Todo un gesto con el cual Lagos cerraba una etapa en las relaciones entre ambos países que pudo ser gloriosa, pero que en definitiva tuvo tintes trágicos. En ella, el chileno negoció con cinco presidentes bolivianos distintos, hubo conatos de lucha, caos en Bolivia e histeria nacionalista chilena, así como también —hay que reconocerlo—políticos visionarios, ciudadanos sensatos y croupiers profesionales que se animaron a levantar las cartas del suelo, barajar y dar de nuevo.

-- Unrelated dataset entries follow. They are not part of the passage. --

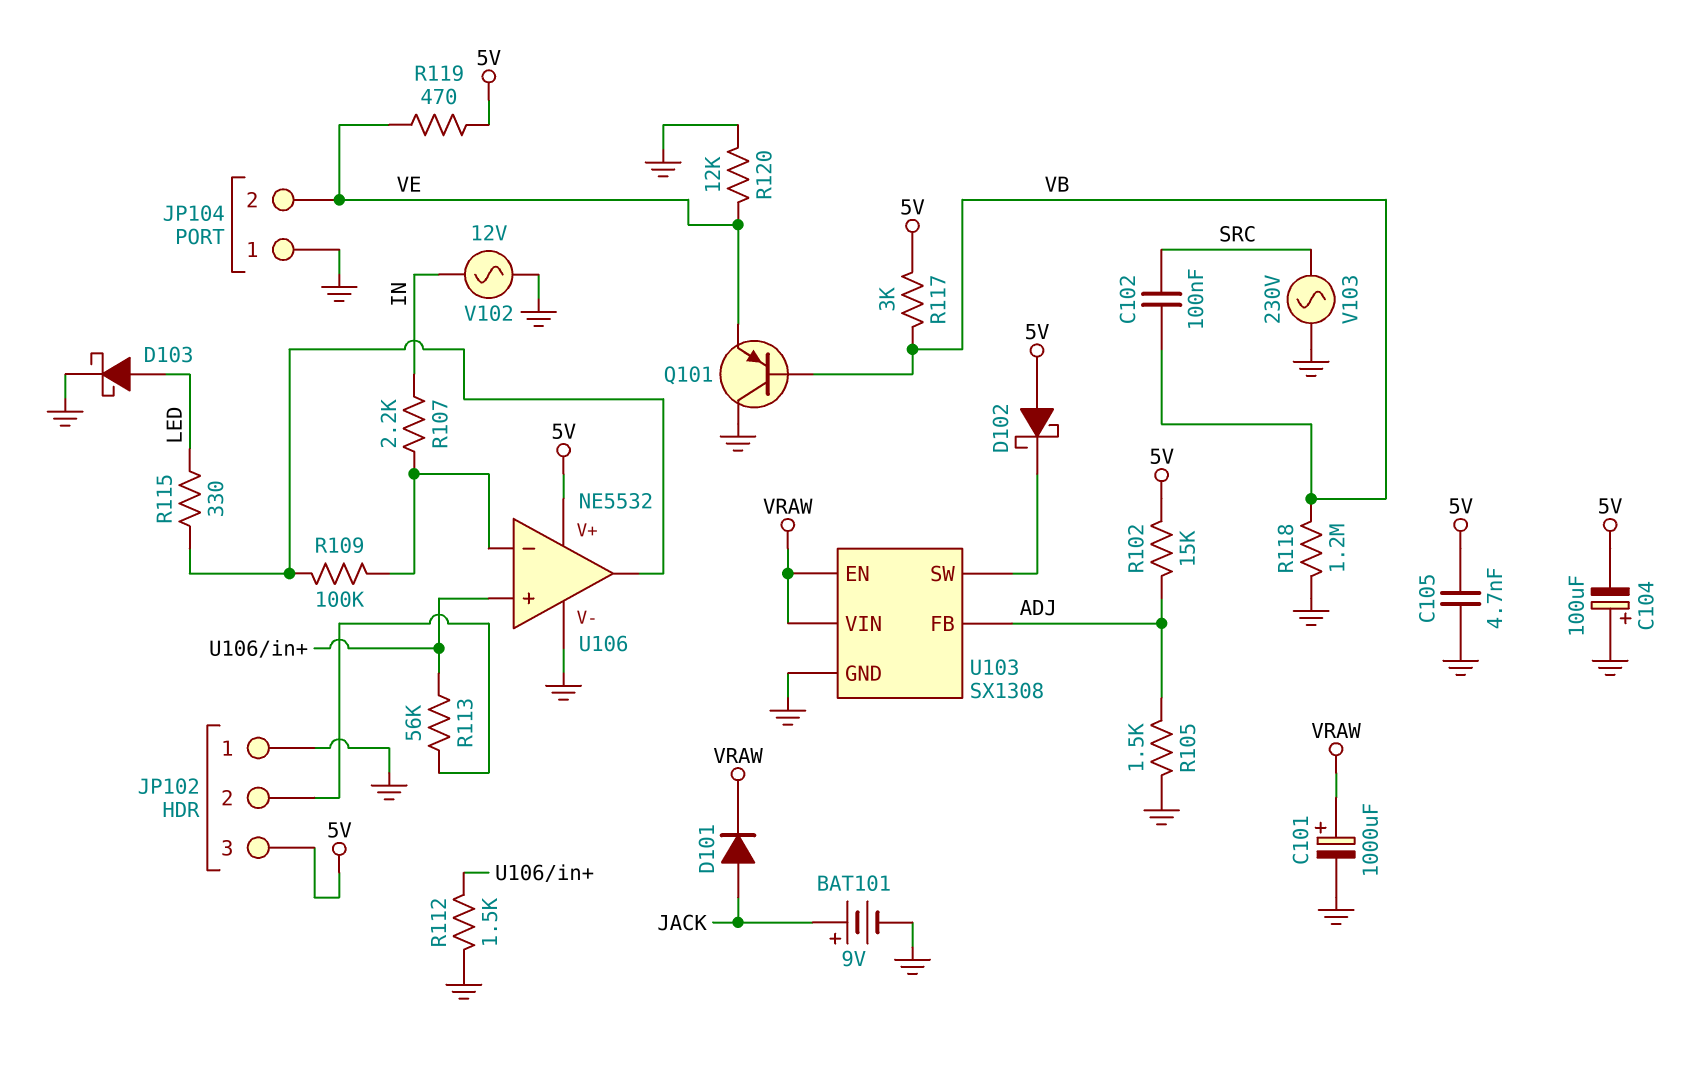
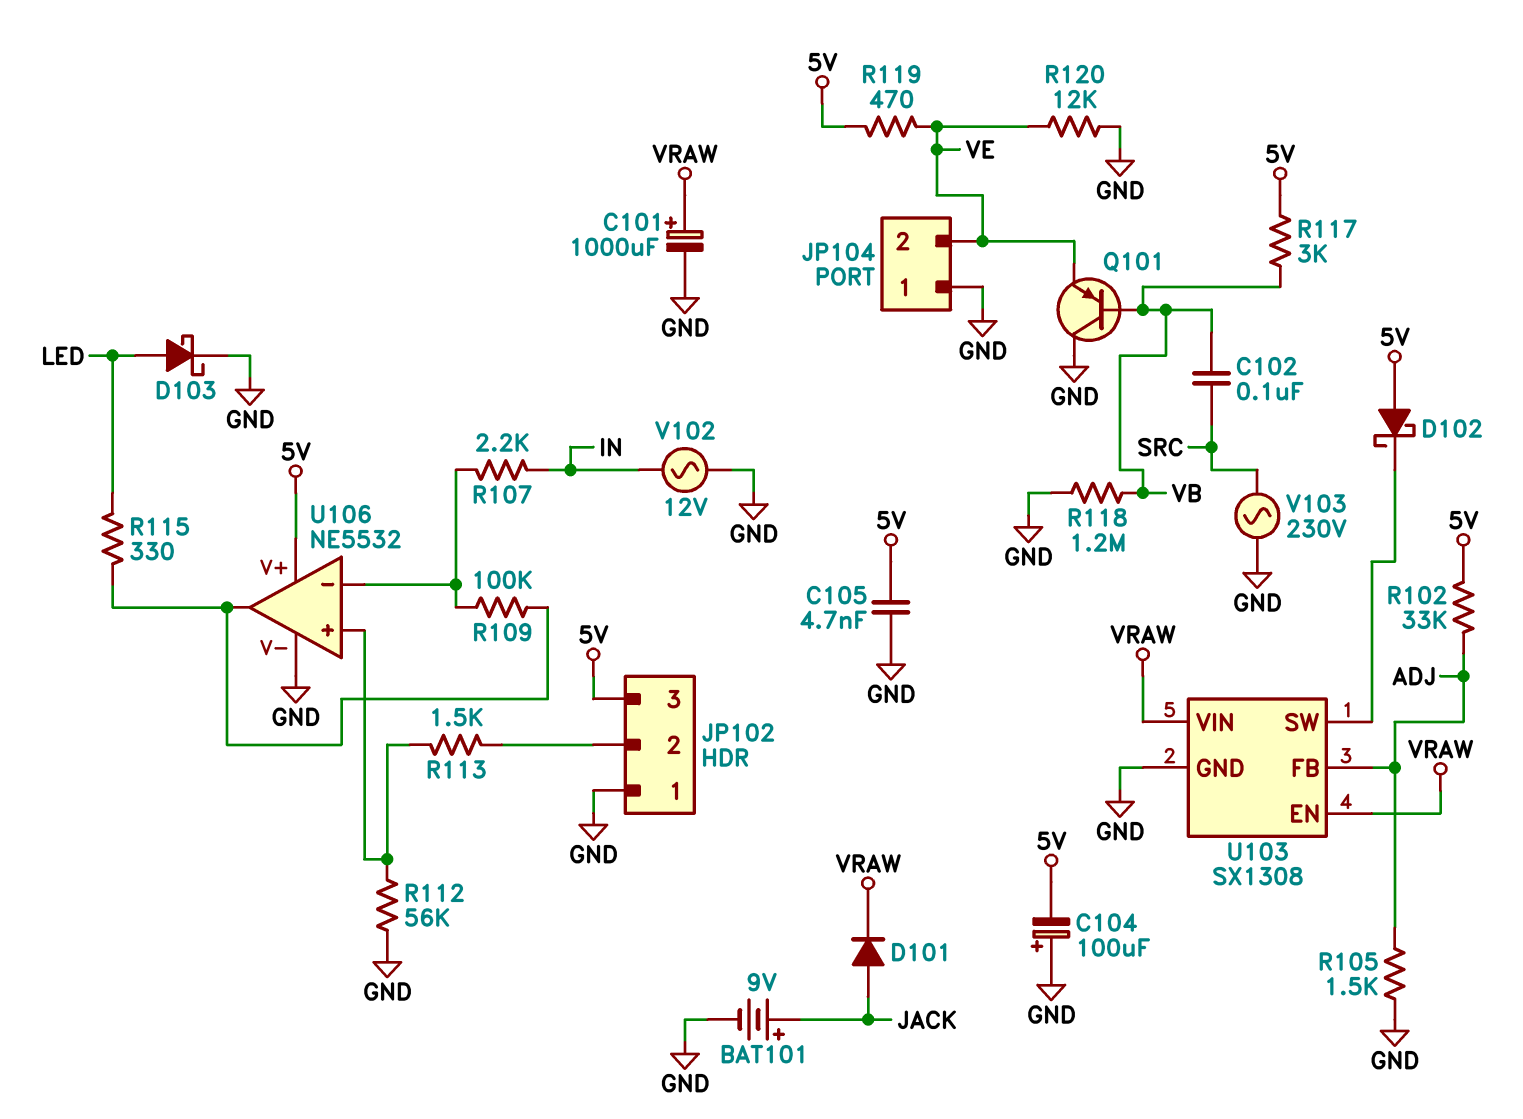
R102: 15k (5V, ADJ) -> 33k (5V, ADJ)
R112: 1.5k (GND, U106/in+) -> 56k (GND, U106/in+)
R113: 56k (JP102/2, U106/in+) -> 1.5k (JP102/2, U106/in+)

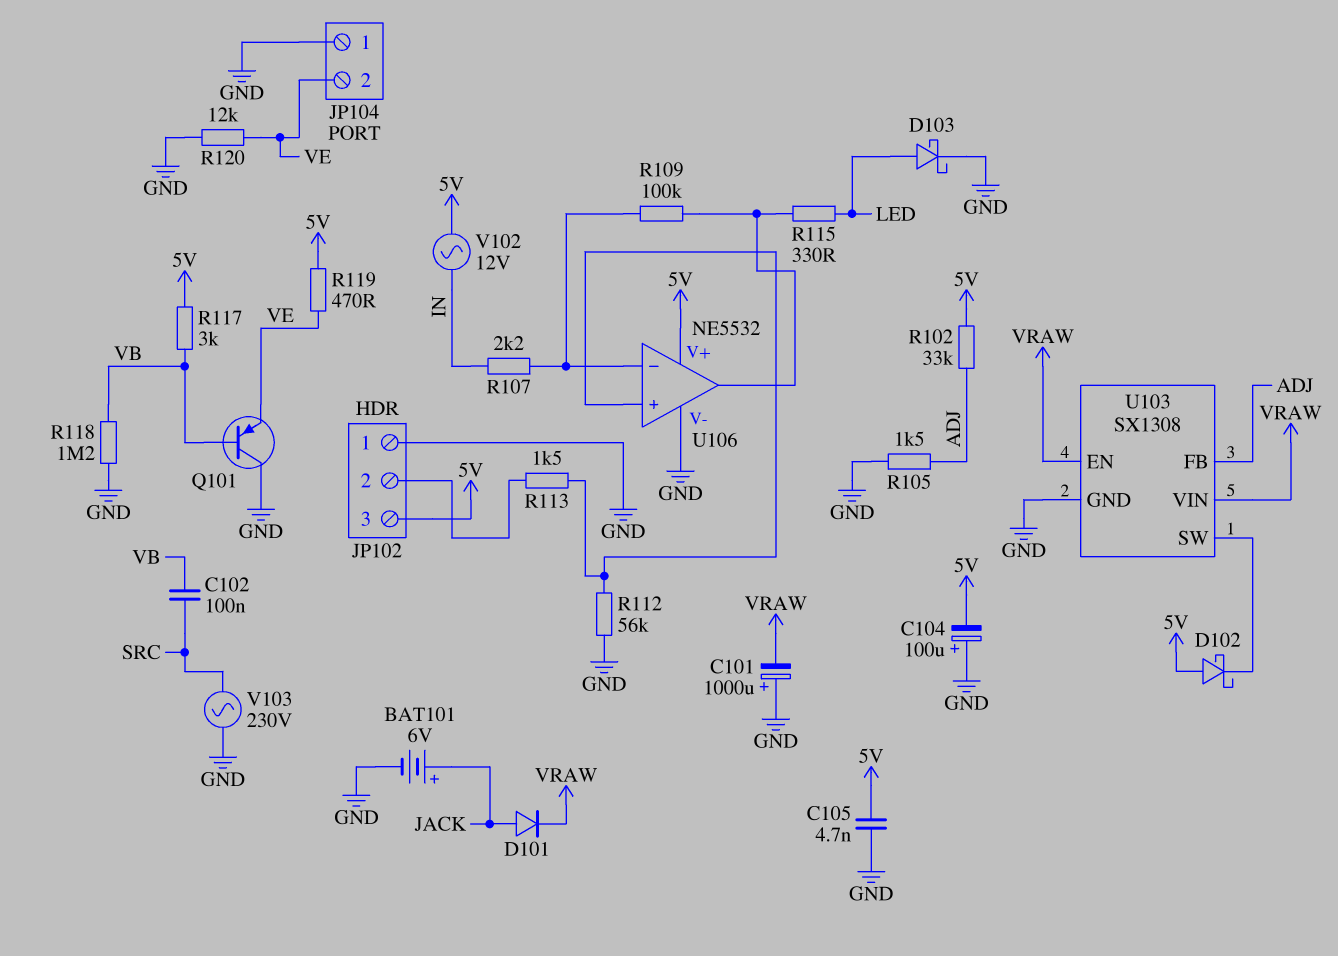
BAT101: 9V (plus JACK, minus GND) -> 6V (plus JACK, minus GND)
C101: 1000uF (plus VRAW, minus GND) -> 1000uF (plus GND, minus VRAW)
V102: AC 12V (GND, IN) -> AC 12V (5V, IN)

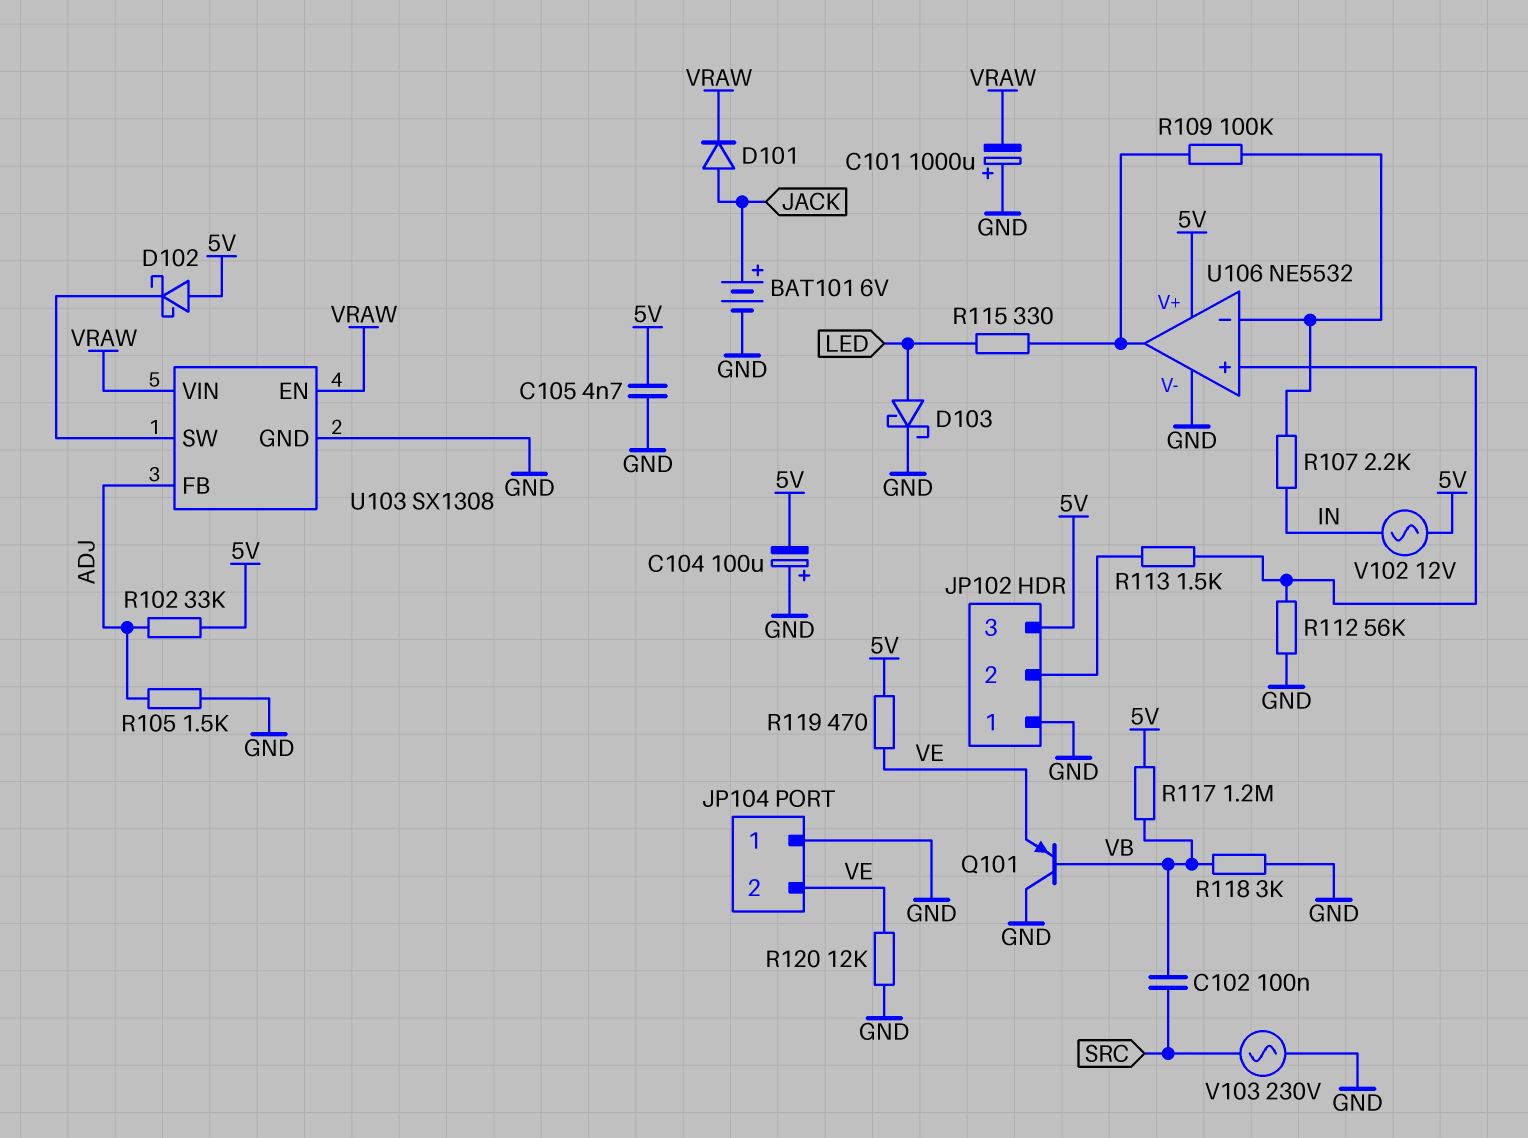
R117: 3k (5V, VB) -> 1.2M (5V, VB)
R118: 1.2M (GND, VB) -> 3k (GND, VB)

La mediterraneidad boliviana no solamente es un problema económico (-0,7 por ciento anual del PIB para los países sin puertos, según Jeffrey Sachs), sino es un problema cultural tan profundo como un iceberg y también así de peligroso. El hecho de haber sido confinado a las montañas y la selva pesa trágicamente en nuestra historia e idiosincrasia. Al mismo tiempo que en la de Chile sus triunfos militares y económicos son componentes esenciales para entender su conservadurismo y la forma que tienen ellos de mirarse a sí mismos.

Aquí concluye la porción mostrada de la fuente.